Géopolitique et menace climatique enflamment le marché des huiles


AFP le 28/05/2026 à 05:15
03ab5d3d-b-geopolitique-et-menace-climatique-enflamment-le-marche-des-huiles

Les prix des huiles sont en moyenne 50 % plus élevés aujourd'hui que début 2020. (© Miha Creative/adobe stock)

La hausse des cours du pétrole liée à la guerre au Moyen-Orient et la menace du phénomène climatique El Niño font flamber les cours mondiaux des huiles végétales et des oléagineux dont elles sont issues, du soja à l'huile de palme.

Plus qu’une poussée de fièvre, c’est une tendance de fond qui s’installe depuis début 2026 : une hausse quasi continue du prix des huiles, de la Bourse de Kuala Lumpur où l’huile de palme caracole à plus de 1 000 dollars la tonne soit une hausse de plus de 25 % en cinq mois, à la Bourse de Chicago où l’huile de soja a vu son prix bondir de 15 % sur la même période.

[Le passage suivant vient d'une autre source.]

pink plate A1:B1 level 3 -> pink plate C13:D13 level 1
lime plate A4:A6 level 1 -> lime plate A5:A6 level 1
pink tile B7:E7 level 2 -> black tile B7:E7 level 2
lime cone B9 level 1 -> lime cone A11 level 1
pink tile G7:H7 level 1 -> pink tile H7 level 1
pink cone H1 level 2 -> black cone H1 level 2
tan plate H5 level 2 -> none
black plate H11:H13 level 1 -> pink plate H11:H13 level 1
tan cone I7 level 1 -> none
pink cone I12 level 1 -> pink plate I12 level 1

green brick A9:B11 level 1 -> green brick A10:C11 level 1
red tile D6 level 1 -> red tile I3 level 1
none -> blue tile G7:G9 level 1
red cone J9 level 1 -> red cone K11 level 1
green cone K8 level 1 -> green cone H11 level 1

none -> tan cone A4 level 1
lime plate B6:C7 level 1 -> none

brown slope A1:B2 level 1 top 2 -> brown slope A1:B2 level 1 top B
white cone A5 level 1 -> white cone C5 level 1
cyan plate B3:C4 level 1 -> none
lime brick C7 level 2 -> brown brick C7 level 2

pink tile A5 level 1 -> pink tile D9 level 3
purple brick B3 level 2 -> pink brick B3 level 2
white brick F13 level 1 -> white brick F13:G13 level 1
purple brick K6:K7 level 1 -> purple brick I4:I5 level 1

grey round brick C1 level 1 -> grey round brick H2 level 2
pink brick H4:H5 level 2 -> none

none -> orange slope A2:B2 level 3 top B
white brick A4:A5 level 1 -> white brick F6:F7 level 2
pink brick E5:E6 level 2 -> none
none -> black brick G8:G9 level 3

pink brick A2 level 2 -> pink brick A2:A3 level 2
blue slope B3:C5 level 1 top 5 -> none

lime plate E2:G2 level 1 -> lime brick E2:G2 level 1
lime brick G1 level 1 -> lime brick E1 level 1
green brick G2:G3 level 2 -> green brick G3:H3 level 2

« Les cours du blé, qui avaient flambé entre la crise du Covid et l’invasion russe de l’Ukraine, sont retombés à des niveaux inférieurs à 2020. A l’inverse, du côté des huiles, les prix sont en moyenne 50 % plus élevés aujourd’hui que début 2020 », relève Sébastien Poncelet, analyste des marchés agricoles chez Argus Media.

« Avec la guerre en Iran et la hausse significative des cours du pétrole, on a vu se réactiver l’intérêt pour les agrocarburants et les énergies renouvelables. Tous ceux qui faisaient déjà du biodiesel augmentent leurs capacité, et ceux qui n’en faisaient pas veulent s’y mettre », explique Antoine de Gasquet, président de la société de courtage en huiles Baillon-Intercor.

« Obligation » d’incorporation

Le contexte politique est favorable, relève-t-il, « parce qu’avec un pétrole à 100 dollars, les populations sont plus enclines à entendre un discours sur les agrocarburants ».

La situation est toutefois diverse selon les cultures et les zones de production.

Aux Etats-Unis, les cours du soja sont ainsi soutenus à la fois par les récents accords commerciaux avec la Chine et par « la décision du gouvernement Trump d’augmenter très significativement les mandats pour les biocarburants », c’est-à-dire une augmentation de différents quotas d’incorporation d’huiles.

« L’obligation d’utiliser des biocarburants joue un rôle majeur » dans le maintien des prix « car elle garantit aux États-Unis une demande solide », souligne Arlan Suderman, analyste pour la plateforme de courtage StoneX.

Il relève même un « risque de pénurie de soja aux États-Unis » si la Chine tient ses engagements d’acheter 25 millions de tonnes de la graine oléagineuse en 2026, alors que les agriculteurs n’arbitreront qu’en octobre-novembre prochain leurs arbitrages entre cultures – et notamment entre maïs et soja.

Mais d’ores et déjà, relève M. de Gasquet, la production de biodiesel aux Etats-Unis est attendue à « 16,5 millions de tonnes en 2026-27, contre 13,2 Mt l’année précédent ». Et le pays importe même de l’huile du Canada pour satisfaire la demande.

L’Indonésie, qui est le premier producteur d’huile de palme avec 50 millions de tonnes annuelles, veut aussi pousser au maximum l’incorporation d’huile dans son carburant.

Objectif B50

Le président indonésien Prabowo Subianto a annoncé il y a une semaine que les ventes de toutes les ressources naturelles, à commencer par l’huile de palme, devraient à l’avenir transiter par des entreprises d’État désignées par le gouvernement.

Une mesure visant à optimiser les recettes fiscales de l’État – et à alléger la facture de produits pétroliers – alors que le pays a annoncé fin mars son intention d’augmenter l’utilisation d’huile de palme dans les biocarburants en 2026, en incorporant jusqu’à 50 % (B50, contre du B45 actuellement).

Depuis quelques années, le biodiesel s’est imposé comme débouché valorisant et palliatif à la faible capacité de stockage de l’Indonésie dont l’huile est embarquée sur les navires en attendant d’être vendue : ces « stocks flottants » se dégradent vite et les invendus sont utilisés pour faire du biodiesel, rappelle Antoine de Gasquet.

Quant à l’Europe, la baisse de la production de tournesol ces deux dernières années, a eu pour effet de favoriser la culture du colza, autre graine oléagineuse dont les prix se sont envolés de près de 20 % depuis la fin 2025, s’échangeant à plus de 525 euros la tonne sur Euronext.

Au niveau mondial, les prix des huiles sont soutenus par la menace du phénomène El Niño sur l’Asie, où un temps trop sec amoindrirait les récoltes de noix de palme, souligne Antoine de Gasquet.